If you're comfortable hiring directly and managing the relationship yourself, OnlineJobs.ph gives you access to a large pool of Filipino virtual assistants, many of whom have accounting or bookkeeping backgrounds. The Philippines produces a significant number of accounting graduates each year, and the talent pool on that platform is genuinely strong if you know how to screen for it. You'll want to ask about specific software experience, have candidates do a short practical test, and check references carefully.
One thing to watch for regardless of where you hire: virtual assistant bookkeeping is a skill set, not just a title. Someone who describes themselves as a bookkeeping VA but has only done data entry should be compensated and treated differently than someone with three years of QuickBooks experience and a track record of clean month-end closes.
What to Pay and What to Expect
US-based bookkeeping VAs through agencies like BELAY or Boldly typically run $40 to $75 per hour depending on experience and scope. Offshore assistants through platforms like Wishup or OnlineJobs.ph can be significantly less — often $10 to $20 per hour — with quality varying based on how carefully you screen.
For a small business with moderate transaction volume, five to ten hours per week of bookkeeping VA support is a reasonable starting estimate. That covers daily transaction review, weekly reconciliation, invoice management, and monthly reporting. You'll adjust from there based on complexity.
Set expectations clearly in the first 30 days. Review the work weekly. Ask your CPA to audit the first month-end close with your new VA before you fully hand over the reins. Catching problems early is much cheaper than catching them at tax time.
The Bottom Line
Virtual assistant bookkeeping is a legitimate solution for businesses that need more financial organization than they have time for but aren't ready to justify a full-time hire.

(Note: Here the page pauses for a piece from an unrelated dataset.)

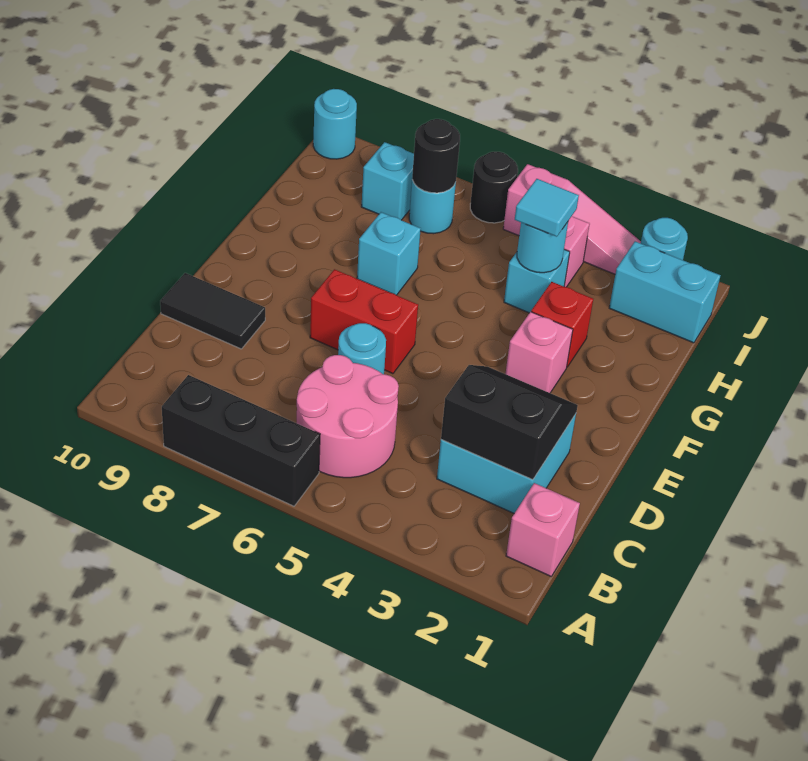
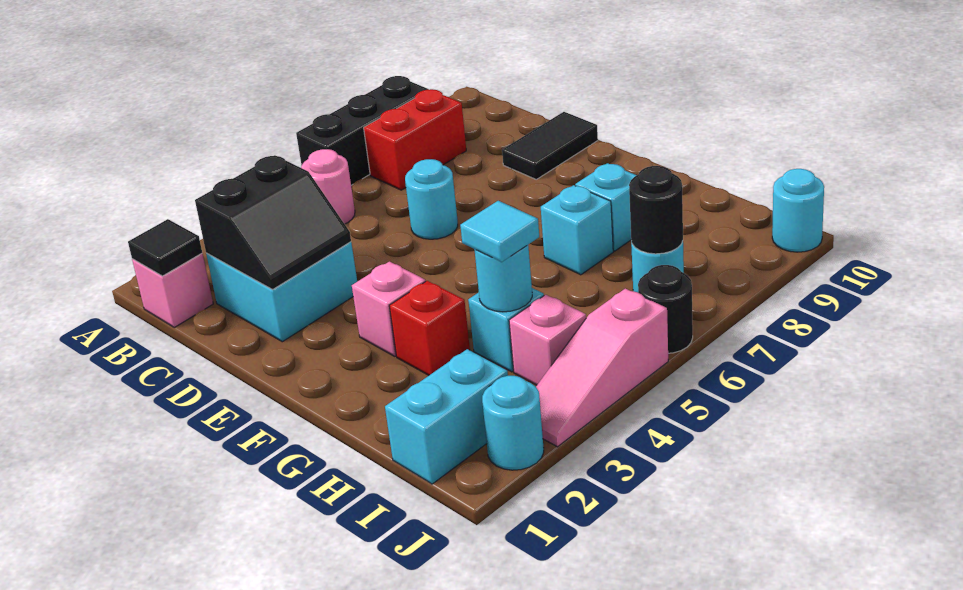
none -> black tile B1 level 2
pink round brick B5:C6 level 1 -> pink round brick B5 level 1
red brick E6:E7 level 1 -> red brick B7:B8 level 1
cyan brick I8 level 1 -> cyan brick G8 level 1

The key is treating it as exactly what it is — skilled administrative support for financial recordkeeping — rather than a replacement for professional accounting judgment.
Get the scope right. Build the systems first. Keep your CPA involved. And hire someone with demonstrated experience in the tools you're actually using. Do those four things and a bookkeeping VA can genuinely change how you operate. Skip one of them and you'll spend more time and money fixing mistakes than you saved by hiring help in the first place.